El uso de la palabra y de los gestos, y la manipulación de objetos, constituyen los juegos del pequeño ser humano, y despiertan su interés por todo lo que le rodea. Conocer es el lema natural, el de la naturaleza y la vida…
Se toca todo, se saborea, se reconoce el entorno con una pureza e ingenuidad que nos avergüenza; de pronto nos vemos gritando como desesperados cuando advertimos que se meten el jabón en la boca, o cuando ponen en riesgo su vida con tanto aparato o producto desconocido para un cachorrito que apenas habla y que va descubriendo un entorno peligroso…
Con los juegos pretendemos distraerlos de los riesgos, con los juegos habituamos a su mente a divulgar sus necesidades, sus gustos y sus miedos… son la gran herramienta de los seres animados. Todo animal mamífero ama el juego y lo practica para con él aprender cómo sobrevivir. Con él también se sociabilizan con sus hermanos de camada, y con los de camadas cercanas, se retan, se conocen, se permiten y se esquivan; en conclusión, se comunican a través de los juegos y sonidos o lenguaje.
Es en esa gran escala (aunque chica), donde surge la forma más primitiva y más conceptual de la comunicación, del lenguaje; es, en suma, la aparición de la cultura…aprender mientras se juega y se conoce la necesidad entre hambre, frío y enfermedad…
Los juegos infantiles son un arma estratégica si se saben utilizar adecuadamente, bellos recuerdos que quizás nunca olvidemos… Si supiéramos utilizar esa herramienta instintiva al servicio de la calidad de la vida, al servicio de una educación sensata (?), los juegos serían la entrada de la cultura en casa, la entrada de los sentidos y emociones controladas, la invitación a entenderse entre todos y por todos.

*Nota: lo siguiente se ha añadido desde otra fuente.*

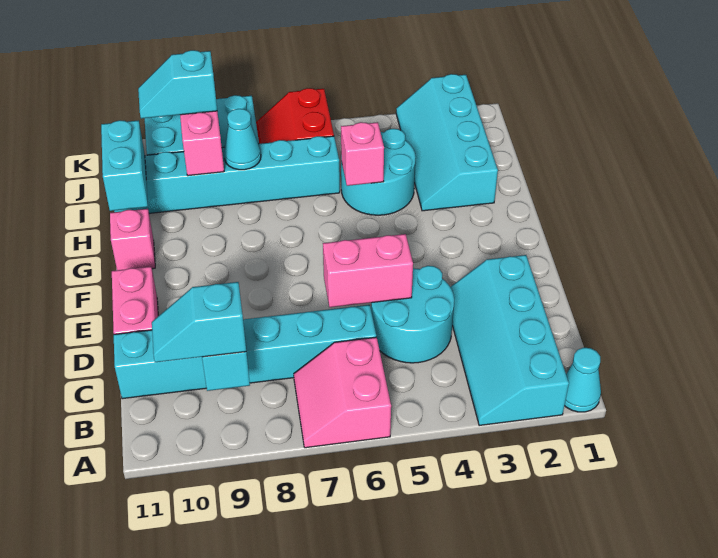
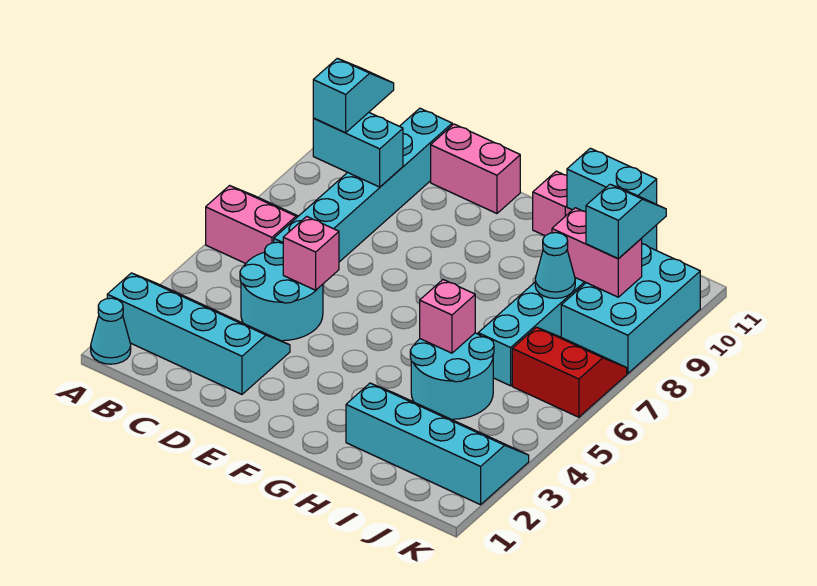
pink brick D5:D6 level 2 -> pink brick D5 level 2

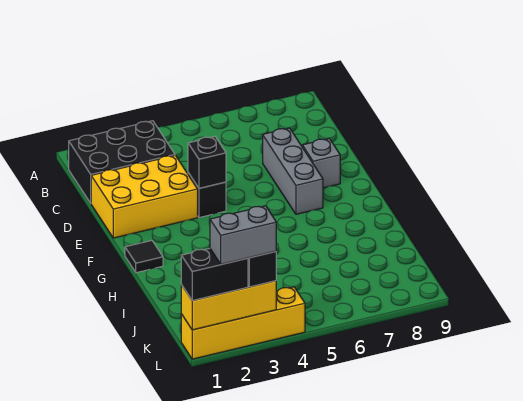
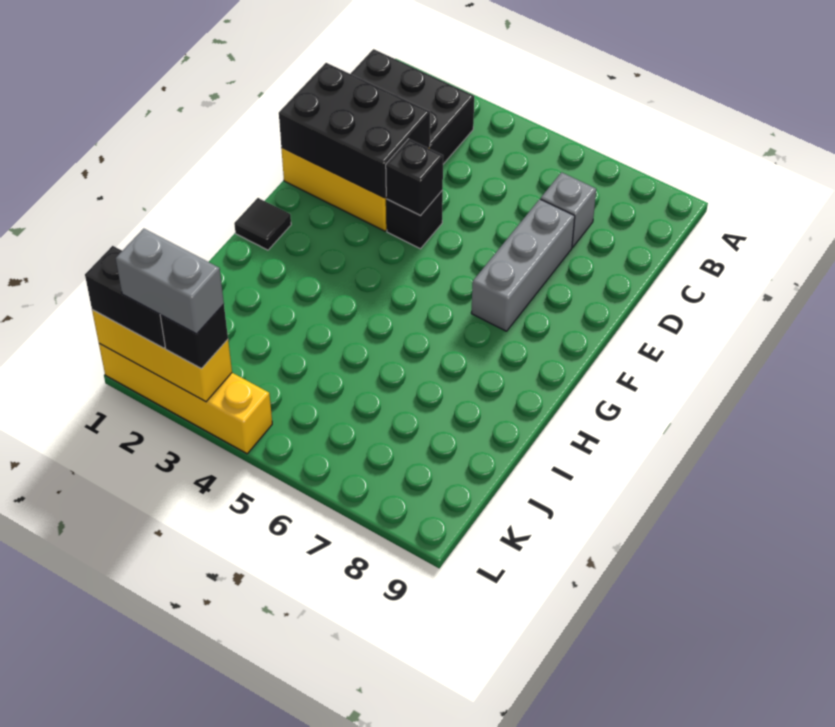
none -> black brick D1:E3 level 2
grey brick E8 level 1 -> grey brick C7 level 1

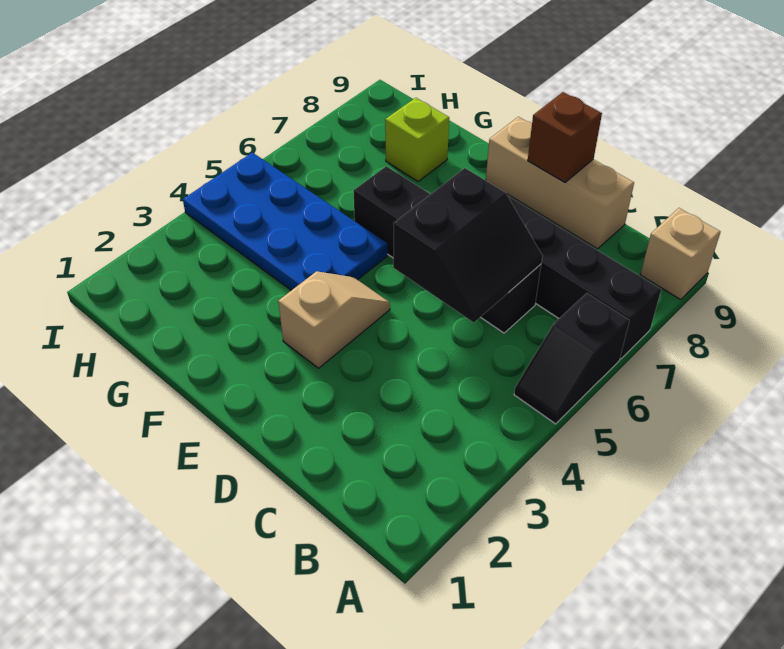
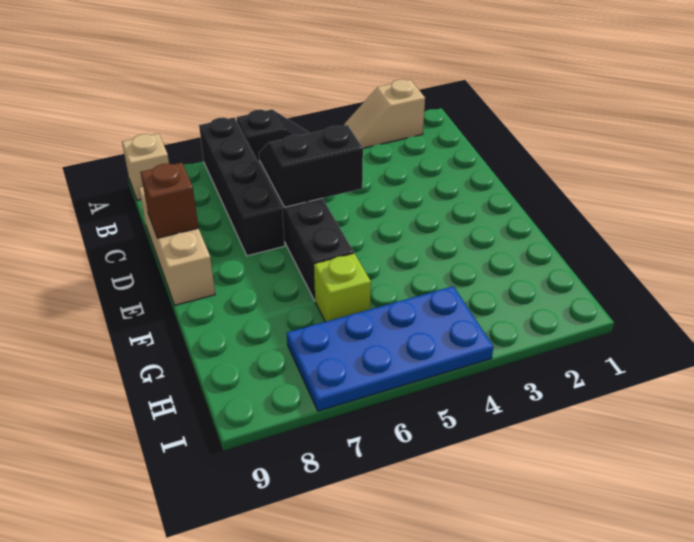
tan slope E3:E4 level 1 top 3 -> tan slope A2:A3 level 1 top 2
blue plate F4:I5 level 1 -> blue plate H4:I7 level 1
lime brick G8 level 1 -> lime brick G6 level 1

Las artes y la cultura se deberían y se podrían comprometer con lenguajes infantiles que les cuenten, a su modo, lo que haya que contarles, con colores y con música, con palabras y con letras, con materiales e ideas.
El arte es un descanso en el camino de los hombres ya crecidos, un discurso silencioso sobre los compromisos necesarios con la vida, combustible del vagón de las verdades, de las causas que al final despertarán las preguntas y respuestas que les permitirán amar lo que poseen, amar lo que comparten, y dar lo que consigan con su vida, en la madurez, a través de su trabajo y de su opinión.

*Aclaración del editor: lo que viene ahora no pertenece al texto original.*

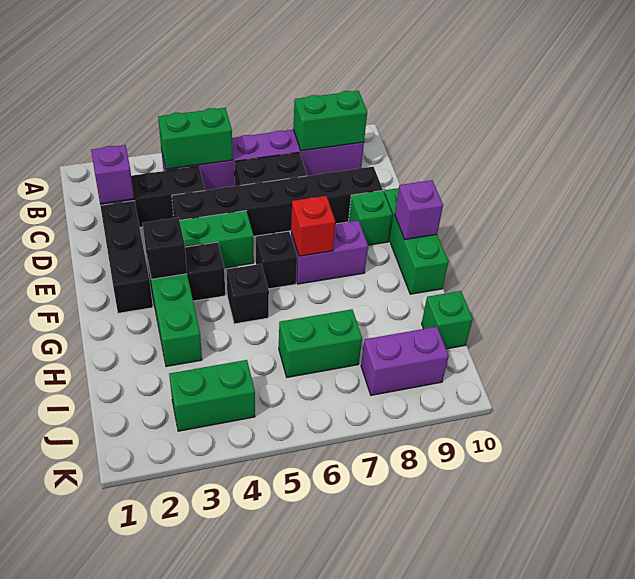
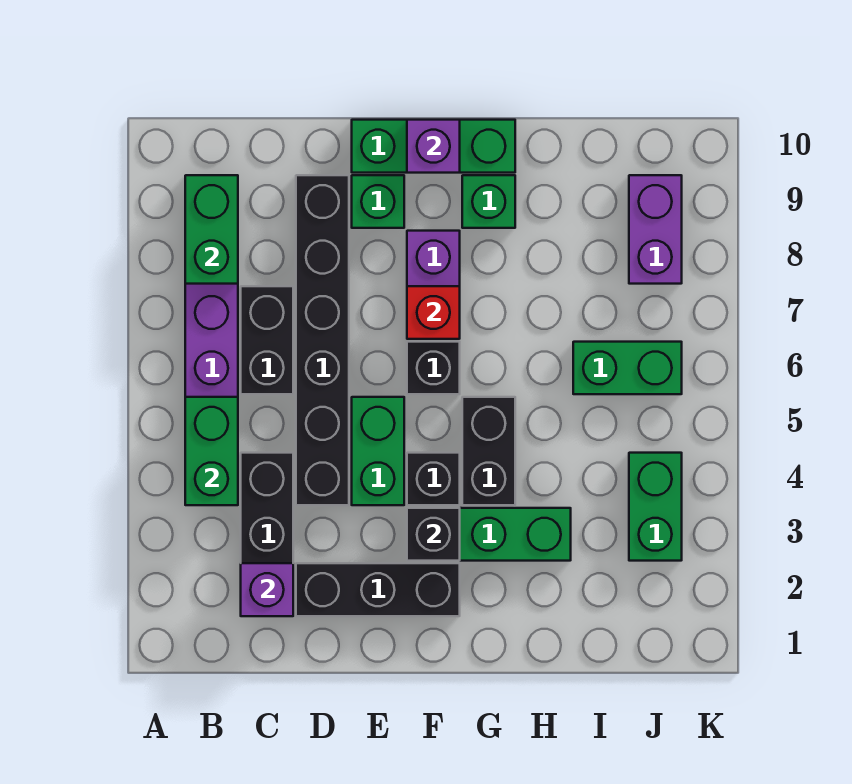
black brick G5 level 1 -> black brick G4:G5 level 1
green brick I6:I7 level 1 -> green brick I6:J6 level 1
green brick I10 level 1 -> green brick G9 level 1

La pedagogía en los hogares, en los colegios y escuelas, tendría que considerar que el juego no significa distracción funcional, para conseguir que el tiempo vuelva a ser “derecho individual de los adultos”, delegar a que se distraigan con un trozo de vacío, que ellos tratan de llenar, solo para reconquistar el mundo de la vida de los adultos papás… Tenemos la posibilidad de entregar a nuestros hijos una herramienta fundamental, que es el arte de los juegos y los juegos del arte, para que con ellos aprendamos a vivir en sociedad.